Optimize SQL date handling
I recognize that this is a hyper-specific use case, and I'm unable to test broader suitability because I only use SQL, but perhaps this would be useful in other databasing systems as well:
I recently added date partitioning to a datasource that exists outside of Dataiku. Notably, it DOES have indexes specified on the date field used for partitioning. Before partitioning the datasource, it performed well, and I was using a project variable to control how far back a query could go, but I wanted to remove this, and use partitioning instead. My query performance took a serious hit, and here is why:
My table contains datetime data that does not have time zone information with it. It is understood to be in local time. The partitioning functions decorate the query with a where clause that looks (in part) like this:
TODATETIMEOFFSET( "<my_timestamp_field>" , -420) >= '2022-10-11 09:00:00'....

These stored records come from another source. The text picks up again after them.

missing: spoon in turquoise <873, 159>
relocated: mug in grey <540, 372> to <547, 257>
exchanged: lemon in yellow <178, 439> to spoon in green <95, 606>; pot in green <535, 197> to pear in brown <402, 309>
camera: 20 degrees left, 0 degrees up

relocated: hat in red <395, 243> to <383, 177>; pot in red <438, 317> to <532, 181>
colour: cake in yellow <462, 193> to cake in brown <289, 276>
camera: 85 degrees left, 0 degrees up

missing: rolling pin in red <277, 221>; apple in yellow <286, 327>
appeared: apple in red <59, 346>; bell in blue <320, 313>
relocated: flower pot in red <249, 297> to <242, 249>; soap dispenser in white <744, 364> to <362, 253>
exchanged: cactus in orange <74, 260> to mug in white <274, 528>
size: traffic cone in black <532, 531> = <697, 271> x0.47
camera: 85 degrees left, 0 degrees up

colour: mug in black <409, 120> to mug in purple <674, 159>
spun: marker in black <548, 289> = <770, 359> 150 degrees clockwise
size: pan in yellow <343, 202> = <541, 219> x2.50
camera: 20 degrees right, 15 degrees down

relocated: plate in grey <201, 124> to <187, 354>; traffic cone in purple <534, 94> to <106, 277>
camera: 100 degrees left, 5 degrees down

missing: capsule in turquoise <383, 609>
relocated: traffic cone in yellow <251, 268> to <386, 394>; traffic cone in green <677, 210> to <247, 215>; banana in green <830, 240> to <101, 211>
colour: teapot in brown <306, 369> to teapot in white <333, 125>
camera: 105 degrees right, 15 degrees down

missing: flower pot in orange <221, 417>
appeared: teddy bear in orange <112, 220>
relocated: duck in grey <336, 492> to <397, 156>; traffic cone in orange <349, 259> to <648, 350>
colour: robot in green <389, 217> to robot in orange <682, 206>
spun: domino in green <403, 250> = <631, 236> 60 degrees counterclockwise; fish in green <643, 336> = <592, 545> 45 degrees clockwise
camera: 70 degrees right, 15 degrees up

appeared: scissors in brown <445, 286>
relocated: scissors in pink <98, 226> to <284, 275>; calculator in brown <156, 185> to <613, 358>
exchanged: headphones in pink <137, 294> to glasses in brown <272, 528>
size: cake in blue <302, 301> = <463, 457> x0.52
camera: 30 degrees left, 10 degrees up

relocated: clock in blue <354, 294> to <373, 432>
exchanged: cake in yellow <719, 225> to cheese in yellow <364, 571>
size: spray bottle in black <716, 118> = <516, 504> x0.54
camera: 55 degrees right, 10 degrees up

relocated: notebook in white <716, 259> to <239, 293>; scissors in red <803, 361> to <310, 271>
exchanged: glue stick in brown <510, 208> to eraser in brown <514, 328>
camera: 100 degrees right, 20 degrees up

The call to TODATETIMEOFFSET requires a calculation on each row, and therefore causes SQL to perform a tablescan rather than using the appropriate indexes. In testing this query as written, it took about 20 seconds to pull the required data. I then rewrote the query like this:
"<my_timestamp_field>" >= TODATETIMEOFFSET( '2022-10-11 09:00:00' , 420)....
And the same data was returned in under 1 second.
Is it possible to re-write the time offsets such that the fixed value (in this case, the partitioning dimension) is the one that gets modified by the offset? This allows the calculation to be performed just once, and allows the DBMS to utilize the indexes.
Comments
-
Yesterday I was asked by IT if they could kill a query that was written this way as it was interfering with other processes running on the server. To be fair the user in question was loading an enormous amount of data, however, making a change in the query similar to the one listed above took the process time from 10 minutes (or nearly 3 hours when it ran into locking issues) to less than 2 minutes. A faster running query will ensure that locking issues do not occur as readily and if they do the query is still completed faster rather than stalling for hours on a system.
Granted some of this is due to the database architecture and we are addressing that piece; however, this fix would prove very helpful while we wait on IT to make the necessary changes.